木製品の使い方&僅かに残る痕跡「わら細工」…似た様なものは東北にある

https://tekkenoyaji.hatenablog.com/entry/2023/03/18/180921

前項に続き、2点の報告を。

関連項は、

https://tekkenoyaji.hatenablog.com/entry/2021/02/28/080712

ユカンポシC15遺跡の宗教具。

今回はあくまでも「見てくれ重視」である。

直結するかは未知数だが、同様の機能を果たすものがある点のみなら一致するので、「似たようなものなら」と考えて戴きたい。

実は、

https://tekkenoyaji.hatenablog.com/entry/2023/04/04/071045

特別ミッションの際に回った「美郷町歴史民俗資料館」に面白い展示があったので紹介しようと思う。

では2点それぞれで報告する。

 

 

①木製品の使い方…

前項や関連項にある様に、イクパスィやシロシの話である。

出土した斎串には呪文が墨書されるものがあるのは概報。

ただ、形状と宗教具、文字(又は記号)を描くのは共通だが、あまり手に持つイメージはないかも知れない。

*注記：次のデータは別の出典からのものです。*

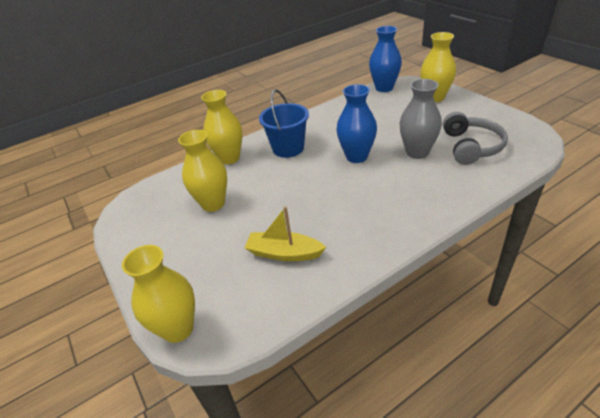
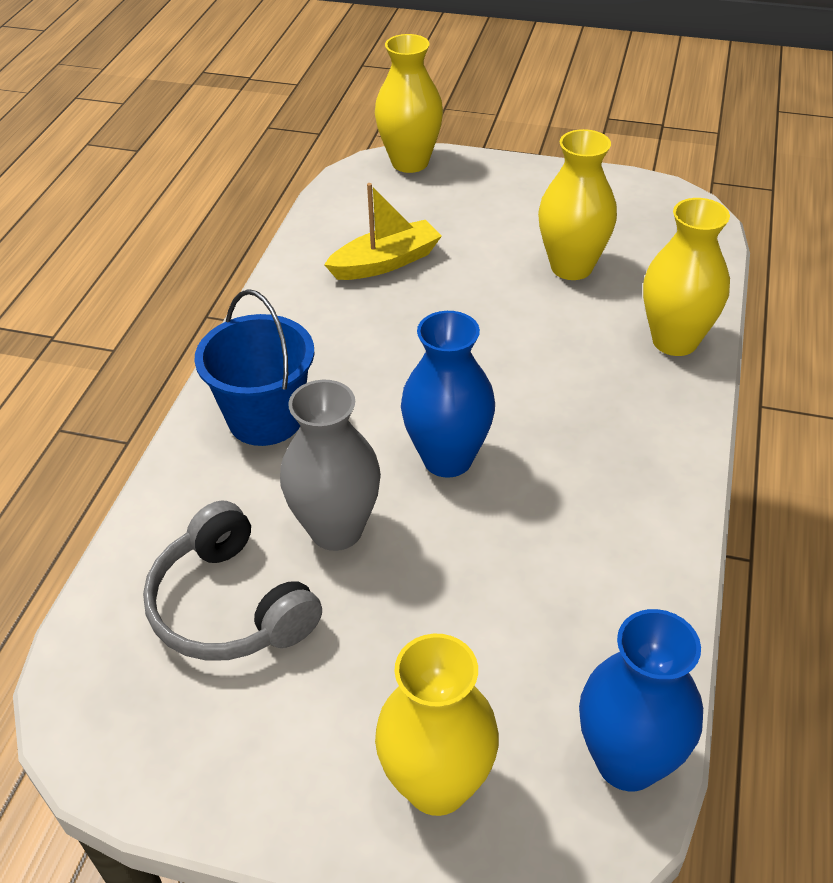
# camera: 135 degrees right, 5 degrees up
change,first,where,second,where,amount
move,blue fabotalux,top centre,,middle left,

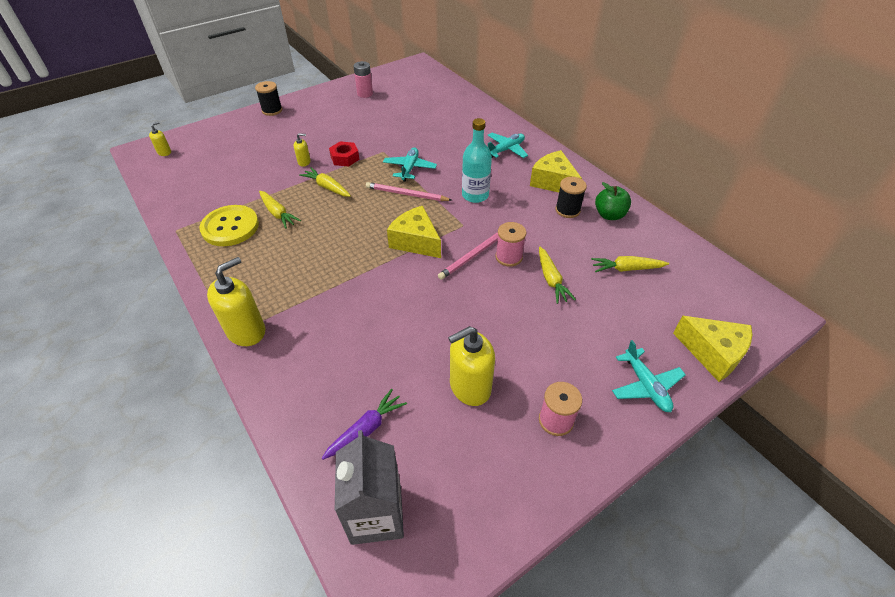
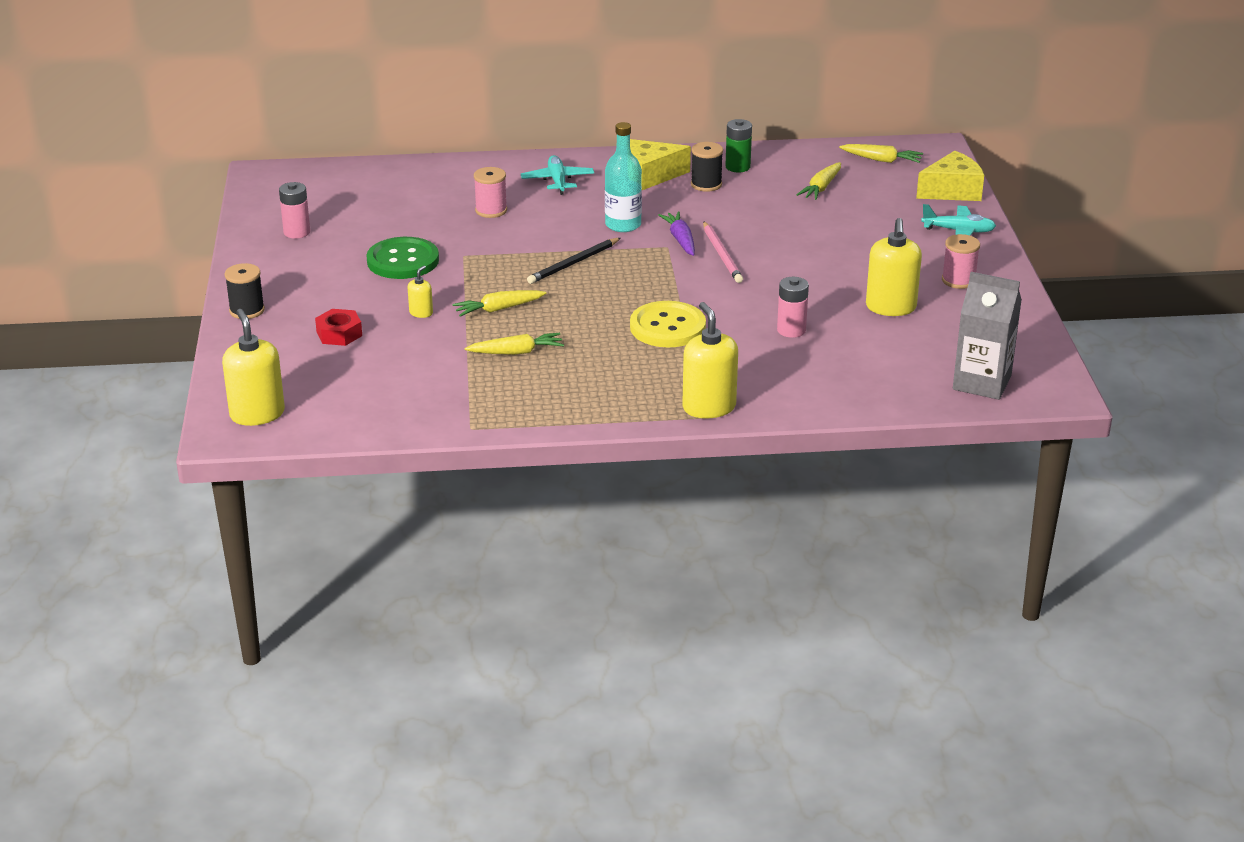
# camera: 60 degrees left, 15 degrees down
change,first,where,second,where,amount
resize,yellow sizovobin (1st from left),top left,,middle left,x2.06
move,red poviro,top centre,,middle left,
insert,,,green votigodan,top left,
move,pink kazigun (1st from left),centre,,top centre,
recolor,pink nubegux (1st from left),top centre,black nubegux,top centre,
move,yellow votigodan,middle left,,centre,
move,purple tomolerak,bottom centre,,top centre,
replace,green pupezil,middle right,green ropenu,top centre,
insert,,,pink ropenu (2nd from left),centre,
move,yellow tomolerak (3rd from left in the first image),centre,yellow tomolerak (4th from left),top right,
delete,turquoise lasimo (1st from left),top centre,,,
delete,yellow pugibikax (1st from left),centre,,,

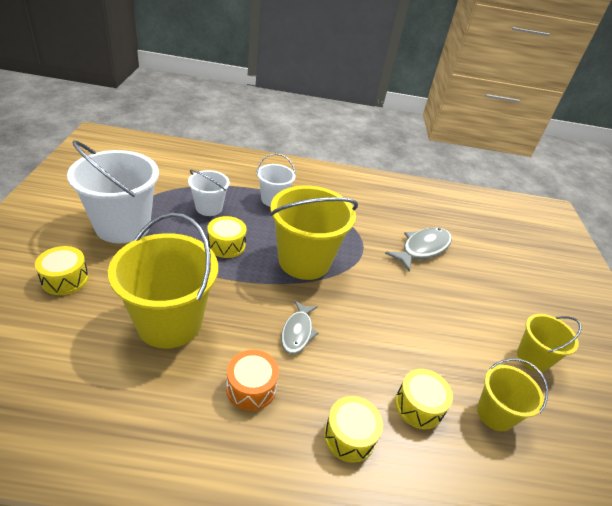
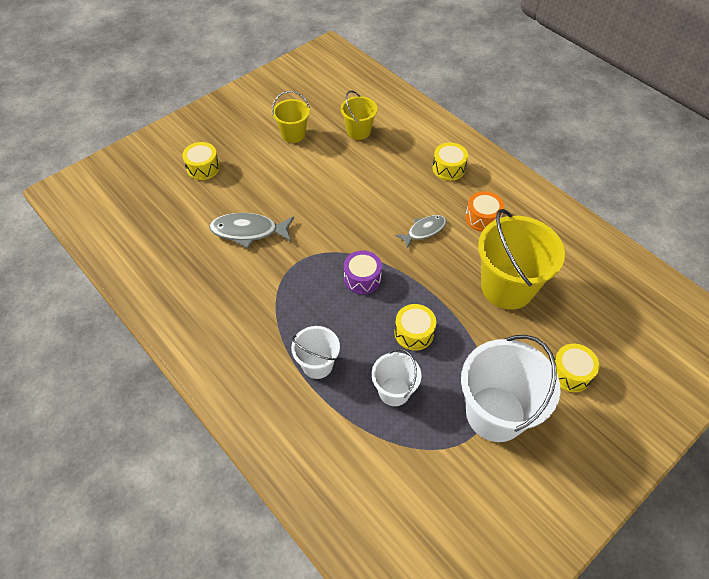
# camera: 130 degrees left, 15 degrees up
change,first,where,second,where,amount
move,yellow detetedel (4th from left in the first image),bottom right,yellow detetedel (1st from left),top left,
replace,yellow fabotalux (2nd from left),centre,purple detetedel,centre,

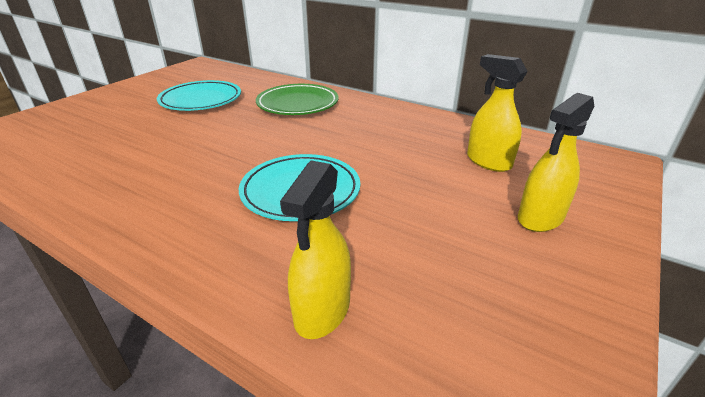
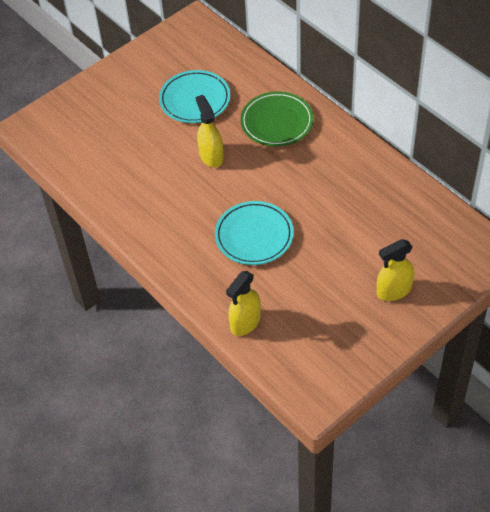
# camera: 20 degrees right, 20 degrees up
change,first,where,second,where,amount
move,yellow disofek (2nd from left in the first image),top right,yellow disofek (1st from left),top centre,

で、中世城館の出土品の中に、思い切り手に持つ木製品があったので…

檜扇である。

展示の如く、文字を書いている。

宗教具ではないが、正装らで着用しているのは絵図でよく見るだろう。

檜扇成立の過程で、儀式次第らを木簡に書いて持ち歩く必要らがあった事からこうなったとの説があるとか。

元々文字が書かれていてもおかしくないらしく、現存する檜扇に文字があるものは多数ある様だ。

これを結びつけてみると、

・手に持つ物である。

・文字らが記載されて当然の物。

・正装の際に着用する物なので、祭祀や儀式らの際には持っている。

・檜→アスナロ(ヒバ)…材質が同じ。

こんな共通項が出てくる訳だ。

檜扇に文字が書かれている…ここが解らなかったのでピンと来ていなかった。

同様に「策」ら、手に持つものはある。

これらの派生と考えれば、自然と似たものには辿り着くかも知れない。

まぁ古い民俗系の論文には、そんな説もあるのではないだろうか?

 

②わら細工…

実はここ「美郷町歴史民俗資料館」は収集された古民具が多く展示されており、

https://tekkenoyaji.hatenablog.com/entry/2020/07/17/151607

https://tekkenoyaji.hatenablog.com/entry/2020/08/04/155803

近世には使われていた「金沢石の石のへっつい」が展示されている。

中でも最も力を入れているだろうものが「わら細工」。

近代までこの辺の地域で作り使われたわら細工を展示してある。

これは2017(平成29)年に、わら細工384点と製作用具37点の計421点とで秋田県有形民俗文化財に指定されている。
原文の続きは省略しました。